Ellen Barkin is superb if creepy as the self-centred Joyce who, with her husband (Richard Masur), showers Aviva with toys and material possessions but fails to give her the two things she most needs: love and some form of spiritual or moral guidance. As viewers can guess, the mother is most genuine emotionally when told of Aviva’s abortion going awry; through Aviva’s dim, semi-conscious gaze as it were, we see the woman rage then collapse against the doctor. Debra Monk is also effective as the mother substitute Mama Sunshine who offers what Aviva’s mother doesn’t; her beaming smile, clucky mother-hen style and occasional tears may however mask a steely authoritarian nature that exploits her charges’ disabilities and charm as tweeny Christian pop singers for profit. Of the several child actors in the film, Alexander Brickel makes the most impression as the chirpy foster child Peter Paul who doesn’t miss a beat in cheerfulness even when he takes Aviva to the garbage dumps to look for aborted foetuses.

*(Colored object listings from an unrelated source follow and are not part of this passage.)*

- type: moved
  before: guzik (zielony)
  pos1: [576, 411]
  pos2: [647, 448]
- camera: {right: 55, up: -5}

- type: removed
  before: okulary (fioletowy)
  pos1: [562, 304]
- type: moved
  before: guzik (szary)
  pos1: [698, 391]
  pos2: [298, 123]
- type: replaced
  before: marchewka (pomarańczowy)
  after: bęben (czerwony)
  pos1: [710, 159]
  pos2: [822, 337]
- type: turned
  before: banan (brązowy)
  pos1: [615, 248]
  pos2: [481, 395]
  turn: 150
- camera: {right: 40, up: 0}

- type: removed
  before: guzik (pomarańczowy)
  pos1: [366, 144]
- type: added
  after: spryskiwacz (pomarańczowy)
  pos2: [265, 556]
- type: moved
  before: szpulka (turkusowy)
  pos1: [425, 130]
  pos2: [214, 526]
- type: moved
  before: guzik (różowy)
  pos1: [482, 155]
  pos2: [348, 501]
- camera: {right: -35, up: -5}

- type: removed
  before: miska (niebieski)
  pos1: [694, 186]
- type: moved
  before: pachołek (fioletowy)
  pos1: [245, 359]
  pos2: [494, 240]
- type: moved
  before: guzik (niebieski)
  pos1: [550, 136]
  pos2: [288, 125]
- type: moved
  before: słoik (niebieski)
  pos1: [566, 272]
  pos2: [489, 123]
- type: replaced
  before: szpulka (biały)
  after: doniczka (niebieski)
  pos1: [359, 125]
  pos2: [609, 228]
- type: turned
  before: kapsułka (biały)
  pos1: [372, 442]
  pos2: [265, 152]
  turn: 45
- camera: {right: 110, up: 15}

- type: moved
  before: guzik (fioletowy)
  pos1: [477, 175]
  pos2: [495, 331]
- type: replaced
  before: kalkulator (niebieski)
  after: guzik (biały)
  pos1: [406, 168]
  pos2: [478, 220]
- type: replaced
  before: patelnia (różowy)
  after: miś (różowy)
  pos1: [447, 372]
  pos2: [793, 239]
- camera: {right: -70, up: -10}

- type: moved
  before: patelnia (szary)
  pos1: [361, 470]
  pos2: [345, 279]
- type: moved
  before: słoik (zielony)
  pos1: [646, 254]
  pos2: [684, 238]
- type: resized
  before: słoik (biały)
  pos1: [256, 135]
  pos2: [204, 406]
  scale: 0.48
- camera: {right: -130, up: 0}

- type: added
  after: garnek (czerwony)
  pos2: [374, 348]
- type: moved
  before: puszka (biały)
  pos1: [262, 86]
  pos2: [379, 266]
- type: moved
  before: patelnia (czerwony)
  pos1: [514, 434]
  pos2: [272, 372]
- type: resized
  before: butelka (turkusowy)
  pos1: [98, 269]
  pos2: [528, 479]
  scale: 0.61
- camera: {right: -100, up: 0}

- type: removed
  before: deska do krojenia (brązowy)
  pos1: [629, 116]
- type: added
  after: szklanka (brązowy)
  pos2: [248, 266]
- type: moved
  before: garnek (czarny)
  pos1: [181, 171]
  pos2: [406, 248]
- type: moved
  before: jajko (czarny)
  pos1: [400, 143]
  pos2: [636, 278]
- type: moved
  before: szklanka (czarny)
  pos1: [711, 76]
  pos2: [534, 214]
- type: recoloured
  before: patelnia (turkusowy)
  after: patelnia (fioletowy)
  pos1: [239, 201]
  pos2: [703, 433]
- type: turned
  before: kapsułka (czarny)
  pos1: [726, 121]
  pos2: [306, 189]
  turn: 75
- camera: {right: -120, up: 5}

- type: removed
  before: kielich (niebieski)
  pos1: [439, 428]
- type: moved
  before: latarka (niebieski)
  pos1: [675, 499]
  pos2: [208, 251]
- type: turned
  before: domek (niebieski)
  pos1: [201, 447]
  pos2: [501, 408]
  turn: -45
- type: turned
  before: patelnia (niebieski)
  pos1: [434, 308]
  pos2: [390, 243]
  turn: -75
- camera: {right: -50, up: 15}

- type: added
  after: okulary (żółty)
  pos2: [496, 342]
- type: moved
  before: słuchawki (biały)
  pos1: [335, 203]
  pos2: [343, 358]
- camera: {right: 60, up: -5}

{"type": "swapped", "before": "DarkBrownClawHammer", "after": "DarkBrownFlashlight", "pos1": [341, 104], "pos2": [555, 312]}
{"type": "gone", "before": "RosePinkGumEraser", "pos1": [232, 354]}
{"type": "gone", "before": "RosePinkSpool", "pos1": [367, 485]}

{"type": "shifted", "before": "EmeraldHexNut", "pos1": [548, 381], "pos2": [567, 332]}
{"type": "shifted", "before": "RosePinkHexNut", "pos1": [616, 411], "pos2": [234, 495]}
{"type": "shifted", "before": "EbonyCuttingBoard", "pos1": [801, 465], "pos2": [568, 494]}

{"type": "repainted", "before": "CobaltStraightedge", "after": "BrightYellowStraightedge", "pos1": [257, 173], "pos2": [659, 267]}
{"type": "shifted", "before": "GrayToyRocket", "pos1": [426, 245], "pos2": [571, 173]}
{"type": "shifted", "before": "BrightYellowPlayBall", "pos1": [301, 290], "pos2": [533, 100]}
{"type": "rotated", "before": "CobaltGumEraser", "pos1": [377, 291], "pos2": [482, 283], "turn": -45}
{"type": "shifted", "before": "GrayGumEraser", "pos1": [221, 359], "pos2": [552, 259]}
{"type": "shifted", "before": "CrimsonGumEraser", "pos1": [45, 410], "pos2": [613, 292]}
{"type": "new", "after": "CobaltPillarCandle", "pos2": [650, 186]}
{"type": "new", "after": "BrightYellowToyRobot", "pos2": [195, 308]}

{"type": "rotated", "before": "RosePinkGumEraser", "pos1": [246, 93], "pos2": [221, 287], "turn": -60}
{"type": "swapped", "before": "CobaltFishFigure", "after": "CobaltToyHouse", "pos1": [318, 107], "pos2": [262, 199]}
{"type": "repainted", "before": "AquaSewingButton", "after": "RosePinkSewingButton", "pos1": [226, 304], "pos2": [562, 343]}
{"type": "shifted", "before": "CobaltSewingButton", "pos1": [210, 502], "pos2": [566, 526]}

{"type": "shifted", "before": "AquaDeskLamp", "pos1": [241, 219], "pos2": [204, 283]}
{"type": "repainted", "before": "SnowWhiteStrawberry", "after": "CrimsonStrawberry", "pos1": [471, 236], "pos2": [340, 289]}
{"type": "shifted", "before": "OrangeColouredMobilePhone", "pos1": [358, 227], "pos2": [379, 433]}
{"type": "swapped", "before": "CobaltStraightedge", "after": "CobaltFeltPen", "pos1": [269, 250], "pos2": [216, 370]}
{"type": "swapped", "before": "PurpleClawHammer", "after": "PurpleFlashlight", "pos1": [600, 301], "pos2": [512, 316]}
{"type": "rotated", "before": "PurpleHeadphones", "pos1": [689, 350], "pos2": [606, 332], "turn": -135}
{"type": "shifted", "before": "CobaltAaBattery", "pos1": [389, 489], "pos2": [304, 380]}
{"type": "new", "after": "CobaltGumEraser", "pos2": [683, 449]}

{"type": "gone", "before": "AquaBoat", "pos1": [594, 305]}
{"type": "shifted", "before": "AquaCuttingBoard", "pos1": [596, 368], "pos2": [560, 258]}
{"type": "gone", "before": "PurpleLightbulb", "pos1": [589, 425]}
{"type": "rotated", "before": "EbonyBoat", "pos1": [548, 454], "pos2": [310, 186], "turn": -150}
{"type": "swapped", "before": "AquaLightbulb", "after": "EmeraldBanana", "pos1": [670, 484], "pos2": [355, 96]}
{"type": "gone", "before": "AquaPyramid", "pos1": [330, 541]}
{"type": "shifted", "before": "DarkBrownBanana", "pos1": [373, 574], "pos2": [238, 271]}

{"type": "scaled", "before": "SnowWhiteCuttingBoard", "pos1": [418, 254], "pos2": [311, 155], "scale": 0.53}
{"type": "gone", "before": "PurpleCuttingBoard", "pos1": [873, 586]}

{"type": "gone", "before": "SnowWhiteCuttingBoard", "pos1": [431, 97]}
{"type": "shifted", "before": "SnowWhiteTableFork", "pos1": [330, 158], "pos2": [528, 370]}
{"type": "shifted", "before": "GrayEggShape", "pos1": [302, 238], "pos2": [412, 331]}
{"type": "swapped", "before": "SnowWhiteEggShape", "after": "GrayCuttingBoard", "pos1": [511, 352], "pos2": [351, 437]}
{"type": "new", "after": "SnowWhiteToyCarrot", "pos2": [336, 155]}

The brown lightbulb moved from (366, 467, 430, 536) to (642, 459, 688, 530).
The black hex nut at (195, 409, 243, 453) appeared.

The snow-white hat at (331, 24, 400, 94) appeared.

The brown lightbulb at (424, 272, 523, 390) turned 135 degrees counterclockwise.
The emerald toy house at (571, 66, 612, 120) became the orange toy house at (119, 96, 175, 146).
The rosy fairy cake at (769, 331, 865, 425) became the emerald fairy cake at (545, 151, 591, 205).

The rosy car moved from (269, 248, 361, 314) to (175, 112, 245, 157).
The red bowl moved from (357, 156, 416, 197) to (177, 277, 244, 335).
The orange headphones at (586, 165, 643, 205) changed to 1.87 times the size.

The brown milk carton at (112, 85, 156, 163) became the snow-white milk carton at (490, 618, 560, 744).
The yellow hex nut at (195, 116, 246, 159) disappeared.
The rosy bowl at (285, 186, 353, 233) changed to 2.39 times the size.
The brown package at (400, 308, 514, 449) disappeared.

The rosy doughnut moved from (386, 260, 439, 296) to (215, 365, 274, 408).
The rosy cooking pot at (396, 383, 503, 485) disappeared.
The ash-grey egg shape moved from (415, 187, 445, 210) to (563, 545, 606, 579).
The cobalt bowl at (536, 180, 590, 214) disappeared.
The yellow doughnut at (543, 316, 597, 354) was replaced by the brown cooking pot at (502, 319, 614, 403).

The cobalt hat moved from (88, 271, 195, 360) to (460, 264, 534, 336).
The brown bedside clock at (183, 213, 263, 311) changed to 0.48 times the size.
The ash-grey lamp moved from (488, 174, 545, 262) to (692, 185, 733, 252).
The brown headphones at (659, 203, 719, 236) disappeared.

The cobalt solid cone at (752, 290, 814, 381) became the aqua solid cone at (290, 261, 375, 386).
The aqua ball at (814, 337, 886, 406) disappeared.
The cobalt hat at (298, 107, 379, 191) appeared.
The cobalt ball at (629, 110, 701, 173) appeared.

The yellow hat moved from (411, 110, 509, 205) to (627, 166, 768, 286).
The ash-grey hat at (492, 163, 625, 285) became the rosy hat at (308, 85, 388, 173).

The film lampoons both the mainstream secular suburban life with its spiritual and moral sterility, and its mirror in the Christian evangelist family which, though accepting of people’s physical imperfections and embracing the unwanted disabled children with warmth and love, is just as much a moral desert where money and differences of opinion are involved. The extreme family types don’t seem very outlandish due to Solondz’s direction under which everyone tends towards a deadpan, almost frozen-faced standard of dialogue delivery unless a situation calls for emotiveness. If the film takes a stand at all on any moral issue, it may be to suggest that, regardless of religious or socio-economic background, children can be vulnerable victims of extreme indoctrination and exploitation by parents, especially if the parents use the children as tools to fulfill their own needs for self-worth and validation. This can create situations where children become trapped in a hell not of their own making, for which they don’t have the knowledge and resources to escape, and end up as adults recreating that hell for their own children.

Ultimately as the film’s title and the most significant characters’ names suggest, people here end up zinging between two extremes in a situation or two sides of a problem or issue but never achieve a resolution or breakthrough. Though not a work that will appeal to most people, “Palindromes” is a brave if not very successful attempt to address difficult and controversial issues about the value of life, how it is abused and exploited by others for personal gain, and the effect that such exploitation might have on people’s lives and society generally. Solondz seems to have a pessimistic view of humanity’s potential to break out of structures and patterns that no longer have any value or meaning, and this vision makes the movie bleak and hopeless.